What are Conventional Mortgages?
A conventional loan generally refers to a mortgage loan that follows the guidelines of government sponsored enterprises (GSE’s) like Fannie Mae or Freddie Mac. Most mortgages are conventional mortgages. Conventional mortgages can be fixed-rate or adjustable rate mortgages and typically have terms of 15 or 30 years. Conventional mortgages can be conforming or non-conforming. Conventional mortgage loans are ideal for borrowers with excellent credit who can afford a higher down payment. Some programs offer a low down payment option as well.
What is the difference between Fixed Rate and Adjustable Rate Mortgages?

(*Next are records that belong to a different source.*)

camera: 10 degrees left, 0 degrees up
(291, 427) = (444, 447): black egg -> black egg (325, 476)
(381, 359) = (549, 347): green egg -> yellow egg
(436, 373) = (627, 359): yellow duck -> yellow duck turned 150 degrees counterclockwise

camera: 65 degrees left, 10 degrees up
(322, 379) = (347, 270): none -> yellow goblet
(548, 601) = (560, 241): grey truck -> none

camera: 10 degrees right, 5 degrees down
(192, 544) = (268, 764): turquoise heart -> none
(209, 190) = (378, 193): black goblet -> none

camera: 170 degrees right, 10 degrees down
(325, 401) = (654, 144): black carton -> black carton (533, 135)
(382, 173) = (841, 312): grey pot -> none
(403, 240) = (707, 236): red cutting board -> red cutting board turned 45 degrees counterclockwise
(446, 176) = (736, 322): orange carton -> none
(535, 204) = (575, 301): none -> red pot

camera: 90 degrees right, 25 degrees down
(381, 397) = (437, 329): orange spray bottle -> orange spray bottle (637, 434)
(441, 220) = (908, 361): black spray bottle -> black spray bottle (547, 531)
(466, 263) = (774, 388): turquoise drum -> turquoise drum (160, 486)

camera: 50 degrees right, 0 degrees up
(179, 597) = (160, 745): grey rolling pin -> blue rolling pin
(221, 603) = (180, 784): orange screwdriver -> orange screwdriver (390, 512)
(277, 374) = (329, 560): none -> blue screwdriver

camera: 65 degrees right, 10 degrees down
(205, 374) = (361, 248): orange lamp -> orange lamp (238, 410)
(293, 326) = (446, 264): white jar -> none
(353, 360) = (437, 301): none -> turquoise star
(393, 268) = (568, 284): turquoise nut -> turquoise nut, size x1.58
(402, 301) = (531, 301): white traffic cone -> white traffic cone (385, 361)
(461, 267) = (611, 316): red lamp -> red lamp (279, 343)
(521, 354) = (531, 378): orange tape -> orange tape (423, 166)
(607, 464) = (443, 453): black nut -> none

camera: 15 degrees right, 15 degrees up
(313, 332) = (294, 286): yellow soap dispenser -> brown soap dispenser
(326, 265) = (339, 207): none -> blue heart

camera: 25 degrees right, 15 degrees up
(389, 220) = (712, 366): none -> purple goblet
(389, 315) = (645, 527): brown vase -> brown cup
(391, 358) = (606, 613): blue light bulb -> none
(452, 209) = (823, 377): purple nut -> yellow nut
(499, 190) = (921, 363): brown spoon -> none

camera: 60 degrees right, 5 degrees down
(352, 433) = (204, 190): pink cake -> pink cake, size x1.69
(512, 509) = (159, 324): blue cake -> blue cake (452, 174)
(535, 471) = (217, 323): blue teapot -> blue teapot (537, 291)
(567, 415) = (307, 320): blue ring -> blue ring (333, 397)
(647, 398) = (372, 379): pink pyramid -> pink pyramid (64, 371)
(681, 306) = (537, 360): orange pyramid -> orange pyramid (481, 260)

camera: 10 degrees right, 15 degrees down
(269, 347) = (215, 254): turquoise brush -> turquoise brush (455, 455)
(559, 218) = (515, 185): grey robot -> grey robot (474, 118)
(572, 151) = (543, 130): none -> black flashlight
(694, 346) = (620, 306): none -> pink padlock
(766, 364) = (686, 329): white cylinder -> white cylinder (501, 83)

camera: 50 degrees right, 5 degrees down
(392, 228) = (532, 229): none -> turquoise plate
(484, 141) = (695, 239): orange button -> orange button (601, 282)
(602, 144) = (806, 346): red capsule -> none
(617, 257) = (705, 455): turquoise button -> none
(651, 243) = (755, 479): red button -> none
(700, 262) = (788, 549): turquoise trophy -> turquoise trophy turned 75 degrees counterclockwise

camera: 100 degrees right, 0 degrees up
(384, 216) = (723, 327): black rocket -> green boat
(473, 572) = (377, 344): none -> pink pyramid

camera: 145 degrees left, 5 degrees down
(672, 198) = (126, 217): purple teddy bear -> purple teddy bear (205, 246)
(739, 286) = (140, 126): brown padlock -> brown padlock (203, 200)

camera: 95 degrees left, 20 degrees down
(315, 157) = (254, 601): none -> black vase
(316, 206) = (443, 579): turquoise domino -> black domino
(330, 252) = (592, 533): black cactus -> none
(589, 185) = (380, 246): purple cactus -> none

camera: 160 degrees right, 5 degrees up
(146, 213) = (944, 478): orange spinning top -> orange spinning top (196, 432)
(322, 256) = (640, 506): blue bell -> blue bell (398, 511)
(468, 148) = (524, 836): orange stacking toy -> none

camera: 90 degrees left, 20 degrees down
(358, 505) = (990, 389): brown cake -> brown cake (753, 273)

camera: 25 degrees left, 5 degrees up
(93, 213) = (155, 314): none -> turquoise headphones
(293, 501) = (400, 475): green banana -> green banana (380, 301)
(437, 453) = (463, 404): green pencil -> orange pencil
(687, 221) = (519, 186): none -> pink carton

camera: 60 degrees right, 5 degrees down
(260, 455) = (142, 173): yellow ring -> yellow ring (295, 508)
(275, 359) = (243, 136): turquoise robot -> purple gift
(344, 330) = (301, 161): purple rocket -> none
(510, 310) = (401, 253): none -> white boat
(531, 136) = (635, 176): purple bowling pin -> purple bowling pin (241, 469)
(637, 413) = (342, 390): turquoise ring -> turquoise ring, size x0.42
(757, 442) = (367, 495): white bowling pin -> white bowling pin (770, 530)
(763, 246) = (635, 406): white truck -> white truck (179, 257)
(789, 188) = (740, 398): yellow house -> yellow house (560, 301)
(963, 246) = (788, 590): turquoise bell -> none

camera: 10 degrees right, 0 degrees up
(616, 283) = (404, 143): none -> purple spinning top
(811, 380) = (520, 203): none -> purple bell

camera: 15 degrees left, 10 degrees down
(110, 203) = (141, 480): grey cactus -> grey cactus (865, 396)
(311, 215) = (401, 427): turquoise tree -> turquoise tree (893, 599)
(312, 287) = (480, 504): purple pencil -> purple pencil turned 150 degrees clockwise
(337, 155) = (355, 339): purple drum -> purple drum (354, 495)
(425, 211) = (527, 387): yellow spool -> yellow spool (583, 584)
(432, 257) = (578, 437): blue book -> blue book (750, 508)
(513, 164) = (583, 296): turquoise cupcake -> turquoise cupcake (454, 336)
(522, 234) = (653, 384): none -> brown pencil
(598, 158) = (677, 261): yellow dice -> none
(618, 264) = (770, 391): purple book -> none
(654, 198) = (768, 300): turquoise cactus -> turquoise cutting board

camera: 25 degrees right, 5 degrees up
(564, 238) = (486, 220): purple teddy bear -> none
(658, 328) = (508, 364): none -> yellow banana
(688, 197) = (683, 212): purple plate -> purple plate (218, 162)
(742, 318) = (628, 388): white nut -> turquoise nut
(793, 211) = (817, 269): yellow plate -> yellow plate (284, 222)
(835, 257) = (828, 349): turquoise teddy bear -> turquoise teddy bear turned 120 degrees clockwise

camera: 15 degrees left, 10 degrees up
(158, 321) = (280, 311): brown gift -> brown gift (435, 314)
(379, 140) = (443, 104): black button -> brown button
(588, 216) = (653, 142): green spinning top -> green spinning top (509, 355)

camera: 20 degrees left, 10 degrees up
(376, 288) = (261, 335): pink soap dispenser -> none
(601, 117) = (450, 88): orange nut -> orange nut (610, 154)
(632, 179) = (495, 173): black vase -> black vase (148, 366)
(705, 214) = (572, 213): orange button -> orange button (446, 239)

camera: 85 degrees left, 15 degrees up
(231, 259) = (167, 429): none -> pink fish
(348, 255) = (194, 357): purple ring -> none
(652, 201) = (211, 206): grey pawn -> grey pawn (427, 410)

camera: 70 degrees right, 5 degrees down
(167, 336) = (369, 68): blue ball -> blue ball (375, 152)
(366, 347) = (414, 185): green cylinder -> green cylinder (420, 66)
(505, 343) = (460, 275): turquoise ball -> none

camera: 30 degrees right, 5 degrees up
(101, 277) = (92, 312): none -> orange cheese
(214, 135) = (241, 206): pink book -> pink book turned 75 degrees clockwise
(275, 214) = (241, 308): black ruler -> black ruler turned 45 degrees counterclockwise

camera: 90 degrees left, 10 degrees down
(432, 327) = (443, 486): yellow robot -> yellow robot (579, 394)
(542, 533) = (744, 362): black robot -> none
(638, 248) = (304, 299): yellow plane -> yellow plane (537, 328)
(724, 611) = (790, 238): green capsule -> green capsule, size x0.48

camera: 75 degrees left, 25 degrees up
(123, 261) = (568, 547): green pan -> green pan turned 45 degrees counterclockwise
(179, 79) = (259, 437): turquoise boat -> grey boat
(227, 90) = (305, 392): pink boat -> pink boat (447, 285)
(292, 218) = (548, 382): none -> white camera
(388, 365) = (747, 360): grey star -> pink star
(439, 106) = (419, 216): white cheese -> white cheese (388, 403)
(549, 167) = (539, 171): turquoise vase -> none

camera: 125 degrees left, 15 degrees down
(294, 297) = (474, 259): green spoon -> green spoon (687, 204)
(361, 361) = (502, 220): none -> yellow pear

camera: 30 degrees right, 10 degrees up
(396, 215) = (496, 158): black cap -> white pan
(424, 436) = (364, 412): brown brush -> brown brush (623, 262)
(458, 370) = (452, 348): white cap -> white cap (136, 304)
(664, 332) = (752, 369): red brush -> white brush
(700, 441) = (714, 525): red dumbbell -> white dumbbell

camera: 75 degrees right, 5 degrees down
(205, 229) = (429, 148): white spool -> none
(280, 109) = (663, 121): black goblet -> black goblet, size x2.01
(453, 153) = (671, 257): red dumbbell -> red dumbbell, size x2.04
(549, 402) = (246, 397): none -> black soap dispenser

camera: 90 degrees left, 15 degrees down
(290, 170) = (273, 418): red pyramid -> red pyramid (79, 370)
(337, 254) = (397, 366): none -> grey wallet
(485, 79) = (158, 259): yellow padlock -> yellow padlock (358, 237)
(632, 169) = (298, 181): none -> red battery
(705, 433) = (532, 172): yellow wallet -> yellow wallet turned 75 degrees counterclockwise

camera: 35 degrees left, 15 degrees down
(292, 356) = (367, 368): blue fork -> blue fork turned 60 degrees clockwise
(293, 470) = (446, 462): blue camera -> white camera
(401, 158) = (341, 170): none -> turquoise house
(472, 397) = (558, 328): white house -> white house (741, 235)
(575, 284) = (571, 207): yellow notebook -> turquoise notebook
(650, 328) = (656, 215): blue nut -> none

Adjustable-rate mortgages, or ARMs, fluctuate in relation to the rate of a standard financial index, such as the LIBOR. Monthly payments can go up or down accordingly. Fixed-rate mortgages interest rate remains the same through the term of the loan; therefore, payments are the same each month.
What are Conforming and Non-Conforming Loans?
Conforming loans follow the terms and conditions set by Fannie Mae and Freddie Mac. The Office of Federal Housing Enterprise Oversight (OFHEO) sets the criteria for what constitutes a conforming loan limit that Fannie Mae and Freddie Mac can buy. Currently, the conforming limit set by OFHEO is $453,100 for most areas of the United States. Loans in excess of $453,100 are considered Jumbo Mortgage Loans.